Marco Díaz-Muñoz said he heard a loud noise before the shooter entered the classroom from the back door, shooting “at least 15” rounds before he went back into the hallway in Berkey Hall.

“I could see this figure, and it was so horrible because when you see someone who’s totally masked, you don’t see their face, you don’t see their hands ― it was like seeing a robot,” Díaz-Muñoz told CNN in an interview broadcast Thursday.

Díaz-Muñoz was teaching a Cuban literature course in classroom 114 at Berkey Hall, the first location the gunman targeted before moving on to the university’s student union.

Three students were killed in the attack: Alexandria Verner, Arielle Anderson and Brian Fraser. Five others were severely wounded and remain hospitalized.

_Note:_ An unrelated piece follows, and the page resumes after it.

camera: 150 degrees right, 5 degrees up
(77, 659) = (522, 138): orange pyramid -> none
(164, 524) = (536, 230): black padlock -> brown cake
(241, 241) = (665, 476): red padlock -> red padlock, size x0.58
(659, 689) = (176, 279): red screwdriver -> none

The gunman, who police identified as Anthony McRae, later died of a self-inflicted gunshot wound, authorities said.

Díaz-Muñoz said Verner and Anderson were students in his class.

“These two kids that died were just nice kids, serious students, both of them,” he said.

Once the gunman exited the classroom, Díaz-Muñoz recalled throwing himself at the door and urging his students to try to break the windows so they could escape the building.

Some stayed behind to help those who were shot by keeping their hands on their wounds to prevent them from bleeding out.

“They were heroic because they could have escaped through the windows,” he said. “They stayed, helping their classmates.”

Díaz-Muñoz said the scene of the attack as “horrendous,” adding: “I’ve never seen so much blood.”

He called on congressional leaders to take action on mental health and gun control to prevent such tragedies from happening.

“I think if those senators or lawmakers saw what I saw, not just hear statistics, they would be shamed into action,” Díaz-Muñoz told CNN.

Sen. Chris Murphy (D-Conn.), one of the leading voices in the Senate on regulating guns, on Thursday reintroduced legislation calling for background checks for all gun sales. Currently, criminal background checks are only required for sales by licensed dealers.

Police on Thursday said they recovered two handguns from McRae, both of which were owned legally but weren’t registered, according to The Washington Post.

Murphy told HuffPost that background checks are “the holy grail of gun policy” and are incredibly popular with Americans.

However, Republican lawmakers, and even some Democrats, are not on board with Murphy’s plan. That, coupled with the fact that the GOP controls the House of Representatives, means the bill is unlikely to go anywhere.

Congress last year passed some gun reform measures, including enhancing background checks for buyers between 18 and 21 years old.

President Joe Biden on Tuesday said Congress owes it to those grieving in Michigan and across the country to pass “commonsense gun law reforms,” including on background checks.